Pliés and Tours in Men’s Class
by David Arce
To start men’s class, my male students and I do 32 push-ups to music (usually at a coda or fouetté tempo) followed by what I call “manly pliés” at the barre. These consist of two demi-pliés, a grand plié, and cambrés in each position. I add a special port de bras to the demi-pliés as follows:
Students start with the working arm in second position. As they bring the arm into first position at the bottom of a slow, deep plié, they also make a fist, squeezing as hard as they can and flexing their biceps and pectoral muscles at the same time. As students straighten the legs, they relax the fist and extend the arm, bringing it through second and then straight out with the fingers spread, thumb on top. Repeat for the second demi-plié.
This port de bras is an opportunity to increase upper body muscle tone, and it prepares male students for other technique exercises that follow.
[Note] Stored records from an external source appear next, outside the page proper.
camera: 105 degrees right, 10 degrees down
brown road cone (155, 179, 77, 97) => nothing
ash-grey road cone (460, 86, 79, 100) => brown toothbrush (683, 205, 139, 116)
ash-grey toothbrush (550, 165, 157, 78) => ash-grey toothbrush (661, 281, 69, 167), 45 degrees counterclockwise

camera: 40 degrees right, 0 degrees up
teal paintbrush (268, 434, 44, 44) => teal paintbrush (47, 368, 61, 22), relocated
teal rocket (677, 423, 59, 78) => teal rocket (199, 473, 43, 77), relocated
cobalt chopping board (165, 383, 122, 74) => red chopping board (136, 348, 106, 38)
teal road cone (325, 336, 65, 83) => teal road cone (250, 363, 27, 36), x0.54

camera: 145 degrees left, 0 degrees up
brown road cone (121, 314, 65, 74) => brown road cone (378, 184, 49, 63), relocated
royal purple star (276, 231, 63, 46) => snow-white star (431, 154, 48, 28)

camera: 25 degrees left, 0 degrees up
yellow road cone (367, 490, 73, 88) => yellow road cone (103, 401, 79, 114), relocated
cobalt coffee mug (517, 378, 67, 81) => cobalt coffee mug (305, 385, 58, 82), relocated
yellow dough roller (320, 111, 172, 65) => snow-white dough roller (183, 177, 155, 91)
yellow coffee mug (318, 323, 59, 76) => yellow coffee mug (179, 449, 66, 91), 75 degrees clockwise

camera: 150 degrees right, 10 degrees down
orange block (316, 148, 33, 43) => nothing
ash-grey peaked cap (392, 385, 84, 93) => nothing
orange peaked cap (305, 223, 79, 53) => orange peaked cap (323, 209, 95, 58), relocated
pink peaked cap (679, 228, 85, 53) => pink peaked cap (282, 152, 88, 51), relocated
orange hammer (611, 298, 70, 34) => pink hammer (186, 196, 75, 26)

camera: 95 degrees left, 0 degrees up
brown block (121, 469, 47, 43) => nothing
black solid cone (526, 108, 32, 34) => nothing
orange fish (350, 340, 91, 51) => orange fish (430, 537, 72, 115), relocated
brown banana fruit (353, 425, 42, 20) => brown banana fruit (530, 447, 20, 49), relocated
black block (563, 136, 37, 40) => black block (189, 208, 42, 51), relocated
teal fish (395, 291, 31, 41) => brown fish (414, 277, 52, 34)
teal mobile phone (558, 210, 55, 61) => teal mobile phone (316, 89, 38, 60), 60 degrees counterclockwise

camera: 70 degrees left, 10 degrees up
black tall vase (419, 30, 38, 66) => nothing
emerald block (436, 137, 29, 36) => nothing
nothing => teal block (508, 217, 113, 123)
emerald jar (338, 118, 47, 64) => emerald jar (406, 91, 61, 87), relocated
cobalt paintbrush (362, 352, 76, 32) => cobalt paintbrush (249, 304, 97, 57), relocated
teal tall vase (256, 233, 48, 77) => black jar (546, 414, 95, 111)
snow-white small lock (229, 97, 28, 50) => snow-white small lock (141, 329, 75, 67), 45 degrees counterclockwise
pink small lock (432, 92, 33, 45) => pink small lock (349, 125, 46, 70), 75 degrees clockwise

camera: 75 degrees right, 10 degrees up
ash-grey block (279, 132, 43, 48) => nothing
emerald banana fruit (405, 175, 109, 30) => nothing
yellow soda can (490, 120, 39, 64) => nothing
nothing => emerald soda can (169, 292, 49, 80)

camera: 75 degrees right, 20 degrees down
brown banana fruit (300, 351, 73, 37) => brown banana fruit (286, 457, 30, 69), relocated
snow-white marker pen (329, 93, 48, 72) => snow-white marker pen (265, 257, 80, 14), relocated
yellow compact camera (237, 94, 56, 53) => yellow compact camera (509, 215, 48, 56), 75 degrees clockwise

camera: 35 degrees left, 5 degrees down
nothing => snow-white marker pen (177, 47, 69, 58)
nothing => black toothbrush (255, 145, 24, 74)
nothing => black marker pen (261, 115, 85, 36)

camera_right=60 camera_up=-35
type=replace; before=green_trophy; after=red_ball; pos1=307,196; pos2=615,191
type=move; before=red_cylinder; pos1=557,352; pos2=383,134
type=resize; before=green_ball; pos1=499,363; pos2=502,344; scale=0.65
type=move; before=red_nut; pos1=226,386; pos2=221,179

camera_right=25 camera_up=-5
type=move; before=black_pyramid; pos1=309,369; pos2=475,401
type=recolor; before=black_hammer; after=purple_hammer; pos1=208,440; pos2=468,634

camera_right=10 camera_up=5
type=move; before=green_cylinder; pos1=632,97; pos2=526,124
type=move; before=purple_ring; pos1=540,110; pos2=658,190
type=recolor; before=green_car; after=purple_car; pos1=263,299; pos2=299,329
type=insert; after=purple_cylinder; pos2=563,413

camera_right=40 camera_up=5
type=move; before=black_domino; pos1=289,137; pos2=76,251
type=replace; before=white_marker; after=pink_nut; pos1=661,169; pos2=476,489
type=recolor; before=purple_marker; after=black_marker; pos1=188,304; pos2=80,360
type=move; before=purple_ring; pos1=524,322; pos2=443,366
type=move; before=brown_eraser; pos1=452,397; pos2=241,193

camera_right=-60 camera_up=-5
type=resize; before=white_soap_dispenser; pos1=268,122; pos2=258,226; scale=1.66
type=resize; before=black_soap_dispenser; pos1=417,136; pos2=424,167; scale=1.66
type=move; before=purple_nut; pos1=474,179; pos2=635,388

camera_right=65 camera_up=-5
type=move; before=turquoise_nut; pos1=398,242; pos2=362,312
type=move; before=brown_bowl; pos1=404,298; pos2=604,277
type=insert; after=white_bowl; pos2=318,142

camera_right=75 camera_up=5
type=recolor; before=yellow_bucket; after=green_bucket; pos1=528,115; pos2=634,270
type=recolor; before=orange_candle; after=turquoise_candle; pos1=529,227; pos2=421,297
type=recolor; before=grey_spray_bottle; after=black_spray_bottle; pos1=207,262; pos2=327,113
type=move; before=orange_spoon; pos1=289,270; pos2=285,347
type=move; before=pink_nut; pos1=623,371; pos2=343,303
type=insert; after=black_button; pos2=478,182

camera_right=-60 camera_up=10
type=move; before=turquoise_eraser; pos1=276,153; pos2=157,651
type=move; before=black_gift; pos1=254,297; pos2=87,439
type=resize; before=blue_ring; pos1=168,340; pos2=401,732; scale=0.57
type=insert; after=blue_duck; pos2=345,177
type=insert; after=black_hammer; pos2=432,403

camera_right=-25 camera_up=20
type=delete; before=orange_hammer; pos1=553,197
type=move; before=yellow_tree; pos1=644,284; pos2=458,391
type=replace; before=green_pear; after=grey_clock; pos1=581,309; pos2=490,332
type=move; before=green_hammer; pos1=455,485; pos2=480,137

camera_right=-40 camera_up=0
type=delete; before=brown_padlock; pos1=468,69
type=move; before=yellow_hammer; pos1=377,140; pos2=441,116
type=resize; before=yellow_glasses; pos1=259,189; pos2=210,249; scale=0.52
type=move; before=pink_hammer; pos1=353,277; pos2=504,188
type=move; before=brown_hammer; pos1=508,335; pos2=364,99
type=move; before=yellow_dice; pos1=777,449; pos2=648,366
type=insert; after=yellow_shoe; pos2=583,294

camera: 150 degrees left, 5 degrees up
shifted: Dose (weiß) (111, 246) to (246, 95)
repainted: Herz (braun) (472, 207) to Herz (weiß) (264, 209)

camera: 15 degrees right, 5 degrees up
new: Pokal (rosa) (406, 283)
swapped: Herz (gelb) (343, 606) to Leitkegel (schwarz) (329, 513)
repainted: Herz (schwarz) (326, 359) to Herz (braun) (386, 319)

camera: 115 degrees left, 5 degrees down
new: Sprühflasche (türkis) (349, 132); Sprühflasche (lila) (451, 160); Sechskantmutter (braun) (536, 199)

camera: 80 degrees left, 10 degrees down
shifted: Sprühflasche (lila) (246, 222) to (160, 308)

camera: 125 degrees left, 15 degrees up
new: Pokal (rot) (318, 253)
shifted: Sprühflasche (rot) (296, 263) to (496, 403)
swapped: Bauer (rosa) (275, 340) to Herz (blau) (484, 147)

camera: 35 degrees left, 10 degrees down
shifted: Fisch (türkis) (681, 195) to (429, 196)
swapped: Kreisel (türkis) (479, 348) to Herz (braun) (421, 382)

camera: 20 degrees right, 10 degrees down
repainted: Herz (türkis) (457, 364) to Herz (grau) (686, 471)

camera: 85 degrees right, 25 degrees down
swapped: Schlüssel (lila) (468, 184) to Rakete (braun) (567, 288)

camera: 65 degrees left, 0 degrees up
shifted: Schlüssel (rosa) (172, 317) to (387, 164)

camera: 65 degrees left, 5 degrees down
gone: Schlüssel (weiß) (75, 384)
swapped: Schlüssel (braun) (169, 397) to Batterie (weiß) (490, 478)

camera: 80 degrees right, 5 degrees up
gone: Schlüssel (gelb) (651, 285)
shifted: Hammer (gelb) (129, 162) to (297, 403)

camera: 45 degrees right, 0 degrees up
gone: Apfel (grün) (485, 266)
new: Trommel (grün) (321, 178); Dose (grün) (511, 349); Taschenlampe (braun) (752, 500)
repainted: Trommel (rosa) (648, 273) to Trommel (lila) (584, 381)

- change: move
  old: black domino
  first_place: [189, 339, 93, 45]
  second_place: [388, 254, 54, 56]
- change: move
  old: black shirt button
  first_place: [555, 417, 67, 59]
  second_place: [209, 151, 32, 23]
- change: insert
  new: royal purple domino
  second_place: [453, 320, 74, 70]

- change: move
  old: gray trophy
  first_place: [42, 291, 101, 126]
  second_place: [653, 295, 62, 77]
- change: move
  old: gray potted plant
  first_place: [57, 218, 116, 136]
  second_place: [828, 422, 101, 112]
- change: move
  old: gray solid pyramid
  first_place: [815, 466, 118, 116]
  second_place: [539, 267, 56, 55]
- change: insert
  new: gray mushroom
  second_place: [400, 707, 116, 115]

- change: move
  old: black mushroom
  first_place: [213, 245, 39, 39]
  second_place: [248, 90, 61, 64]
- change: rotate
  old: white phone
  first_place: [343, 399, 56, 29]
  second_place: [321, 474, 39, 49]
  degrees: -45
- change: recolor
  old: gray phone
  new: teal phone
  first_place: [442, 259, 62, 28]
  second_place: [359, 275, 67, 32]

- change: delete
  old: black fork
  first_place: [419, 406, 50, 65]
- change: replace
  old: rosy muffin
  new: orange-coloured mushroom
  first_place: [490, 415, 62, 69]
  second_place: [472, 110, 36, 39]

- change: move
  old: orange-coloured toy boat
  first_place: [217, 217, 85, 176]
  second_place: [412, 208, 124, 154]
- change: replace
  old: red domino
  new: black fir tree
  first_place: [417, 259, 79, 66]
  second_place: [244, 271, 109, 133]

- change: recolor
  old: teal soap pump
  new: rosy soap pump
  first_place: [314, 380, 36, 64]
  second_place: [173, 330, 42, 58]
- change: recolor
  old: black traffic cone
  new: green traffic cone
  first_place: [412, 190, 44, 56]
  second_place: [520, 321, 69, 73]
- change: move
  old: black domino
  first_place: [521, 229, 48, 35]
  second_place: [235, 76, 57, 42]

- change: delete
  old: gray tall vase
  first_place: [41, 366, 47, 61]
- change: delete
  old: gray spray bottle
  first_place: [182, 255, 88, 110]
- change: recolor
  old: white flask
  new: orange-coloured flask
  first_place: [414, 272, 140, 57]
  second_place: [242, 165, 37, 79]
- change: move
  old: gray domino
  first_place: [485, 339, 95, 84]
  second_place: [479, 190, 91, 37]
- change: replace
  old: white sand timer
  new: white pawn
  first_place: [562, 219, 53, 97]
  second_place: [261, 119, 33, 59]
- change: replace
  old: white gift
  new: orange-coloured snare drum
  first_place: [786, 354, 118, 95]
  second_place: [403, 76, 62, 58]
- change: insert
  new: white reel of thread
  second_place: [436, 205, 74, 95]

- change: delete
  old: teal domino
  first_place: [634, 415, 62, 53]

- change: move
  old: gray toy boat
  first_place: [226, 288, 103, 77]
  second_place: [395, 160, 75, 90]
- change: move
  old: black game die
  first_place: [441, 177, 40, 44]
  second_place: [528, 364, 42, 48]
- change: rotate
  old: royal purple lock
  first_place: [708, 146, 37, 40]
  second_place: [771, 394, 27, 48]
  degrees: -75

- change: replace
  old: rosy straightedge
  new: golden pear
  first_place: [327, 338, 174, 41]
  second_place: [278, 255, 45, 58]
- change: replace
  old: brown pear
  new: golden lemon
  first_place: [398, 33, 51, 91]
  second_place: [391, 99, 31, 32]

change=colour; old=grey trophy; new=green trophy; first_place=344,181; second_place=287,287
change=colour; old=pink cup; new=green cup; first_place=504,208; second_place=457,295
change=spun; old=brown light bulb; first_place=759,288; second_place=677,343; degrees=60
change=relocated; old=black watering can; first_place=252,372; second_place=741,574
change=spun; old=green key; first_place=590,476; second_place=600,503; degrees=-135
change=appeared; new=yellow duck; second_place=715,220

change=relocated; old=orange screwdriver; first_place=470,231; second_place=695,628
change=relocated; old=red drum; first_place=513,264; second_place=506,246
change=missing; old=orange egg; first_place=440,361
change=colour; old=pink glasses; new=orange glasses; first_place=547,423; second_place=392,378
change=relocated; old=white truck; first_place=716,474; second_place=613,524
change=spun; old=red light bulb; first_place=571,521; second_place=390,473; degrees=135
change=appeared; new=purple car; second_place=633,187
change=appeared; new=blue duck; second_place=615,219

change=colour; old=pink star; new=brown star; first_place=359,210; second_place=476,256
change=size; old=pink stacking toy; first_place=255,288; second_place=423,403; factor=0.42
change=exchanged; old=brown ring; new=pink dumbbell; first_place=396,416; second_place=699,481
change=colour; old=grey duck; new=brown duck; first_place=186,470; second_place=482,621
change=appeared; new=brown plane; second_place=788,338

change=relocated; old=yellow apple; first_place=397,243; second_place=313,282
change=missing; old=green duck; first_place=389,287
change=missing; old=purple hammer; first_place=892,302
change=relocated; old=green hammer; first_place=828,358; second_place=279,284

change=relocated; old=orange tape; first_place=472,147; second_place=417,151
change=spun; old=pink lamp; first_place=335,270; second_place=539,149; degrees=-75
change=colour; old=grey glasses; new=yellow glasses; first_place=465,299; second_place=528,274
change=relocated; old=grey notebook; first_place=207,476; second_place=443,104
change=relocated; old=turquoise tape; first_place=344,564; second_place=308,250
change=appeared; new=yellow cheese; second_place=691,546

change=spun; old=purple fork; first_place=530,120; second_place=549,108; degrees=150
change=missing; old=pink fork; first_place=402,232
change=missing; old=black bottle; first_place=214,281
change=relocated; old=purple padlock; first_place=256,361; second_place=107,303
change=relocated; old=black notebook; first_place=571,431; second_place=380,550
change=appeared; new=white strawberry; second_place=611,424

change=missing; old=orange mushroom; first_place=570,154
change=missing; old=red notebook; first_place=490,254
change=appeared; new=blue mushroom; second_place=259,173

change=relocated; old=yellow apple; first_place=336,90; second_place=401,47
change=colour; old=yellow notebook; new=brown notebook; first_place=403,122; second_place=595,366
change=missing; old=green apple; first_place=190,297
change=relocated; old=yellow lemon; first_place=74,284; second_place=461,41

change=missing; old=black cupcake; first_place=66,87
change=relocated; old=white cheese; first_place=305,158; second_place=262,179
When male students practice tours en l’air, they often need reminders to clean up their preparation port de bras. Unchecked, they may try to wind up or otherwise distort the port de bras upon takeoff in hopes of completing more rotations in the air. Here’s a way to correct a misplaced port de bras: have students do the entire tour—preparation in sous-sus, jump, and landing—with arms in high fifth, instead of the usual port de bras into first position. This forces them to use their legs and core muscles to rotate, not their arms. It’s also a good way to correct torso placement if they are pitching forward in their preparations or traveling during the jump. Once students realize they don’t need their arms to rotate, allow them to use their normal port de bras.
David Arce is artistic director of Juline Regional Youth Ballet and a teacher at Juline School of Dance in Modesto, California. He trained at Ballet Yuma and San Francisco Ballet School and danced 12 seasons with SF Ballet.